15 dishes of Uzbek cuisine, from which it is possible to choke saliva
• 15 dishes of Uzbek cuisine, from which it is possible to choke saliva
Spicy, rich, hot and hearty dishes of Uzbek cuisine - food that is familiar to many from his childhood. It is unlikely that many will call more than two or three dishes, and it will, most likely, rice, dumplings or Lagman, but the Uzbek cuisine is rich and varied. Most importantly, the dishes are prepared from natural products, there is some complex ingredients, and taste it turns out great.
Lagman - this Uzbek soup with homemade noodles, a kind of Central Asian version of the shoulders with a very spicy and fatty broth of lamb and lots of vegetables and meat. Depending on the recipe, it is more liquid or thicker Lagman.
Appetizer of eggplant "Badamdzhan" - it is baked or fried eggplant slices with pepper and radish sprinkled with finely chopped greens and drizzle with oil.
Chuchvara - a small soup dumplings, which is usually served with suzma (sour milk product type) and comprises black pepper, onion, tomato and pepper paste.
Pilaf - a delicious combination of rice, slices of beef, veal or lamb, carrots, onions and a special set of spices. It is easy to prepare in large quantities in the boiler, so this dish is often the basis for a festive table.
Salad "Tashkent" - corporate capital salad made of boiled beef tongue, radish and greens, seasoned sour cream and garnished with fried onions.
Manta - a dish of meat and dough which is steamed. As the filling is used beef, lamb or veal, although there is an option with a pumpkin. Filling it is necessary to cut into pieces, otherwise the juice runs out. Inside also put the onion and spices. At the request to add a little flavor sometimes sheep fat. Manta rays eat with clotted cream (not to be confused with curd cheese, which is sold in stores), but it does not occur in Russia, so it is with sour cream, do not forget to sprinkle with fresh herbs.

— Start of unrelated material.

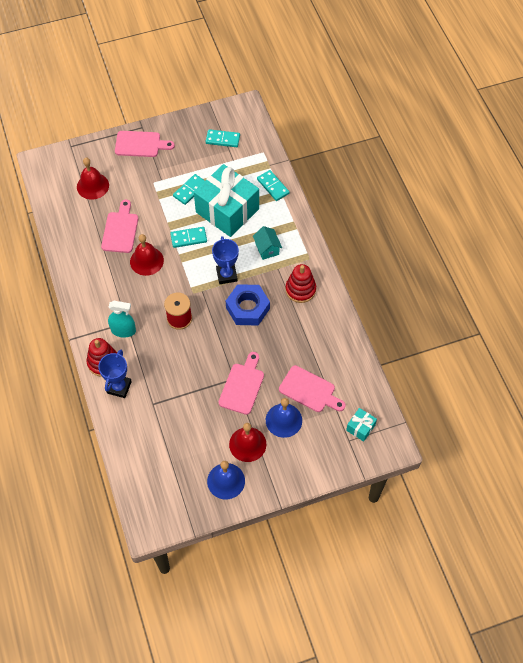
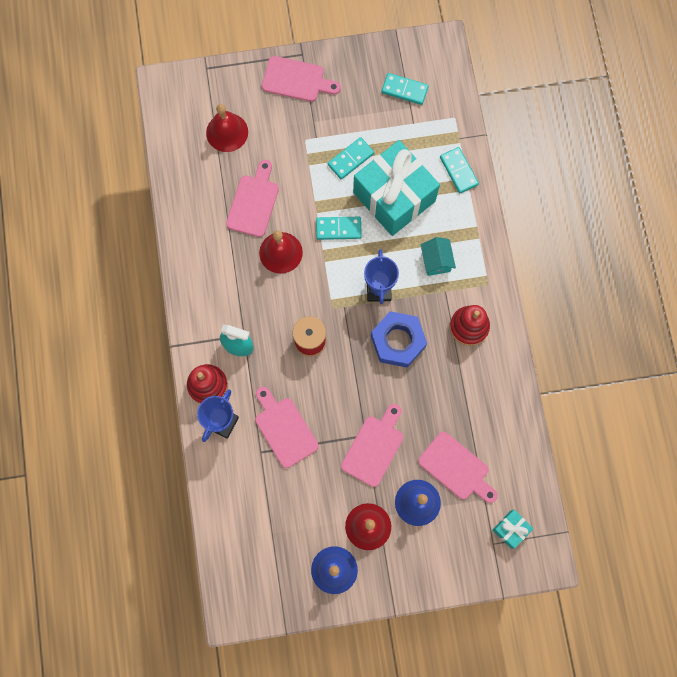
camera: 10 degrees right, 15 degrees up
(169, 384) = (284, 429): none -> pink cutting board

Samsa - triangular pastries from the home of puff pastry stuffed with meat or pumpkin, onions, mutton fat and spices. As in the mantle, stuffing diced. Samsa is baked in a clay oven - tandoor, but the house can be cooked in the oven. When samosa ready, it smeared with egg yolk and sprinkle with black sesame.
Salad "Achik-chuchuk", also known as "Achichuk" - a fresh tomatoes, onions, garlic and herbs. This dish is perfect for vegetarians and fasting.
Naryn - is the national dish of Uzbek cuisine with homemade noodles and boiled meat, which is served with broth. Typically naryn prepared from lamb, horse or kazy (cooked sausages of horse meat), and sometimes - veal or beef. The main secret of this dish - before you cook the meat, it is necessary to fill up with salt and jerk for a day. This is done in transparency and saturation broth. The meat and the noodles add the onion. In the original recipe, take a regular bulb fresh chives, cut, fray hands and add to the dish. You can also fry the onion and remaining butter to grease the dough for noodles.
Shurpa - saturated fat and mutton soup and vegetables. The best-known varieties - kaytnama where fresh meat is placed, and Kovurma, where the meat is first fried in oil.
Dimlama - Uzbek version of the roast, which uses beef, lamb, various vegetables, including potatoes, carrots, tomatoes, onions, cabbage, and fresh herbs and - necessarily - spices.
Qutab - fried flat cakes made of thin dough stuffed with meat, greens, tomatoes, cheese - separately or together.
Kabob (shish kebab) - beef, lamb or veal, skewered in small pieces on skewers and cooked over an open fire. Typically, pre-marinated meat. Pieces of lamb alternating with pieces of sheep fat, which browns the fire and acquires a delicate flavor, while applying all this splendor is sprinkled with finely chopped fresh onions and herbs and sprinkled with vinegar. As a suitable sauce spicy tomato or adjika.
Halvaytar - a liquid embodiment of halva. In perekalenny fat or oil add the flour, stir, then add the sugar, vanilla and nuts and - until the end of cooking.
Tea with sweets - is Uzbek tradition. Alone making tea options in Uzbekistan mass, and certainly this drink is served with nuts, dried fruit and other natural and healthy treats. By the way, the Uzbeks never pour guests a full bowl, showing that they are very happy and want to guest sat a little longer. Full Pialat also means that the owner of a hurry to rid you.